A walkthrough of the basic features of git-annex.
- creating a repository
- adding a remote
- adding files
- renaming files
- getting file content
- syncing
- transferring files: When things go wrong
- removing files
- removing files: When things go wrong
- modifying annexed files
- using ssh remotes
- moving file content between repositories
- unused data
- fsck: verifying your data
- fsck: when things go wrong
- backups
- automatically managing content
- more
creating a repository
This is very straightforward. Just tell it a description of the repository.
# mkdir ~/annex
# cd ~/annex
# git init
# git annex init "my laptop"
adding a remote
Like any other git repository, git-annex repositories have remotes. Let's start by adding a USB drive as a remote.
# sudo mount /media/usb
# cd /media/usb
# git clone ~/annex
# cd annex
# git annex init "portable USB drive"
# git remote add laptop ~/annex
# cd ~/annex
# git remote add usbdrive /media/usb/annex
This is all standard ad-hoc distributed git repository setup. The only git-annex specific part is telling it the name of the new repository created on the USB drive.

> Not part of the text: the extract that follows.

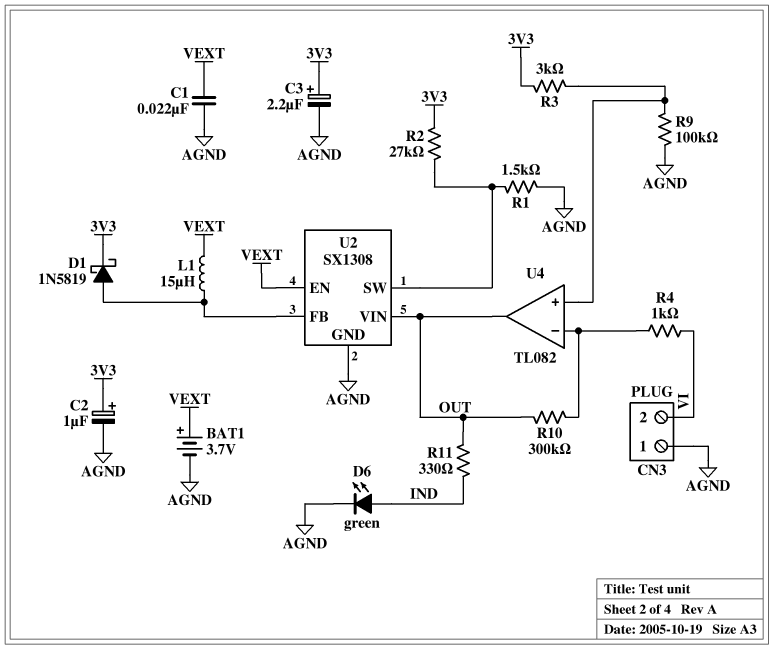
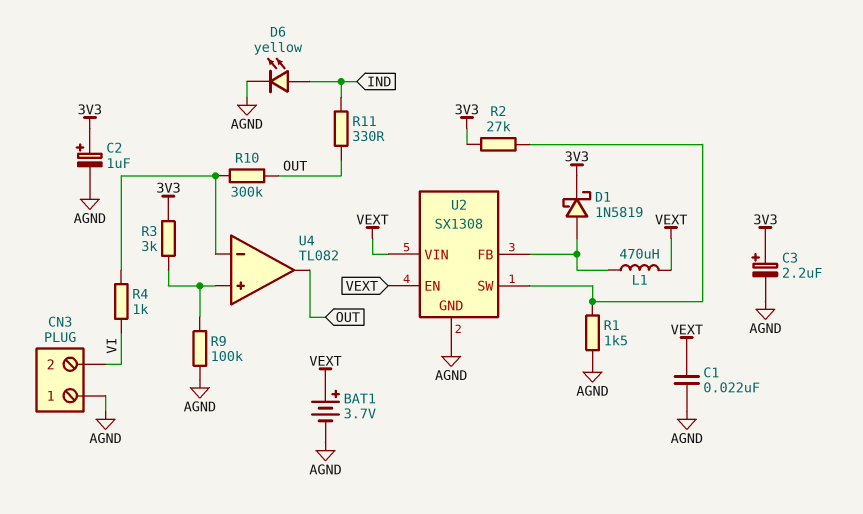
D6: LED green (A IND, K AGND) -> LED yellow (A IND, K AGND)
L1: 15uH (U2/FB, VEXT) -> 470uH (U2/FB, VEXT)
U2 pin VIN: OUT -> VEXT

Notice that both repos are set up as remotes of one another. This lets either get annexed files from the other. You'll want to do that even if you are using git in a more centralized fashion.
adding files
# cd ~/annex
# cp /tmp/big_file .
# cp /tmp/debian.iso .
# git annex add .
add big_file (checksum...) ok
add debian.iso (checksum...) ok
# git commit -a -m added
When you add a file to the annex and commit it, only a symlink to the annexed content is committed. The content itself is stored in git-annex's backend.
renaming files
# cd ~/annex
# git mv big_file my_cool_big_file
# mkdir iso
# git mv debian.iso iso/
# git commit -m moved
You can use any normal git operations to move files around, or even make copies or delete them.

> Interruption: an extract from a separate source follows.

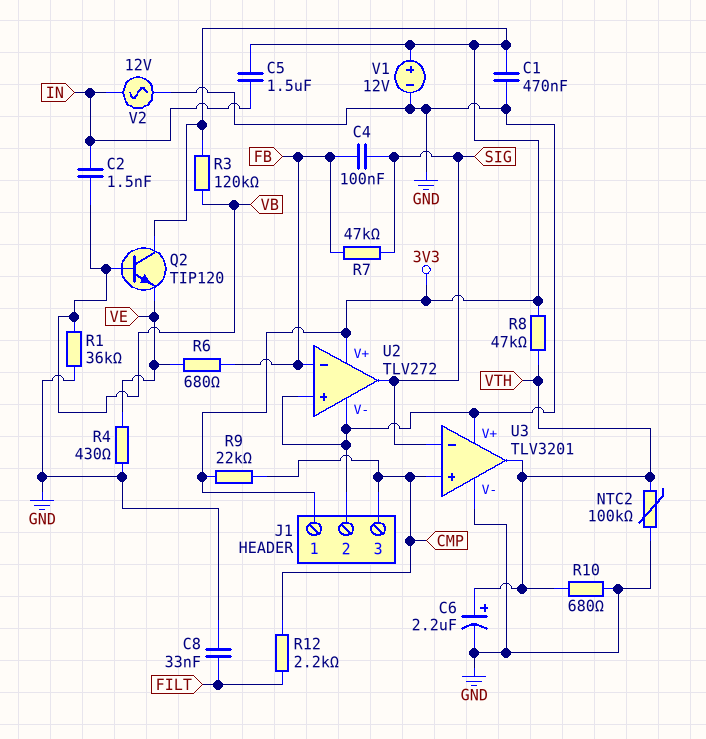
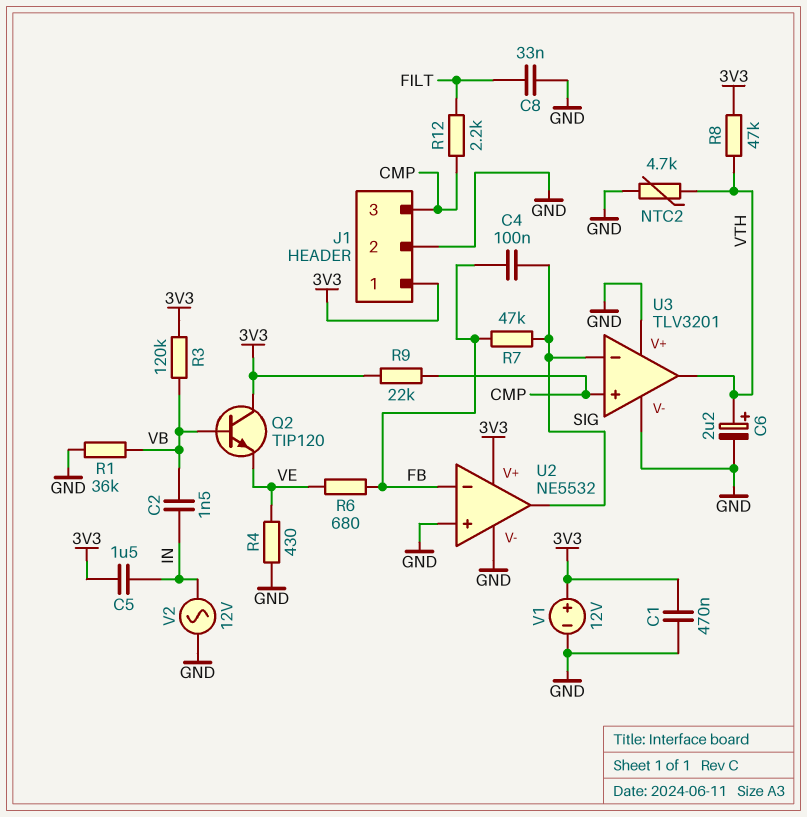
NTC2: 100k (GND, VTH) -> 4.7k (GND, VTH)
R10: 680 (GND, VTH) -> none
U2: TLV272 -> NE5532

Notice that, since annexed files are represented by symlinks, the symlink will break when the file is moved into a subdirectory. But, git-annex will fix this up for you when you commit -- it has a pre-commit hook that watches for and corrects broken symlinks.
getting file content
A repository does not always have all annexed file contents available. When you need the content of a file, you can use "git annex get" to make it available.
We can use this to copy everything in the laptop's annex to the USB drive.
# cd /media/usb/annex
# git fetch laptop; git merge laptop/master
# git annex get .
get my_cool_big_file (from laptop...) ok
get iso/debian.iso (from laptop...) ok
syncing
Notice that in the previous example, you had to git fetch and merge from laptop first. This lets git-annex know what has changed in laptop, and so it knows about the files present there and can get them.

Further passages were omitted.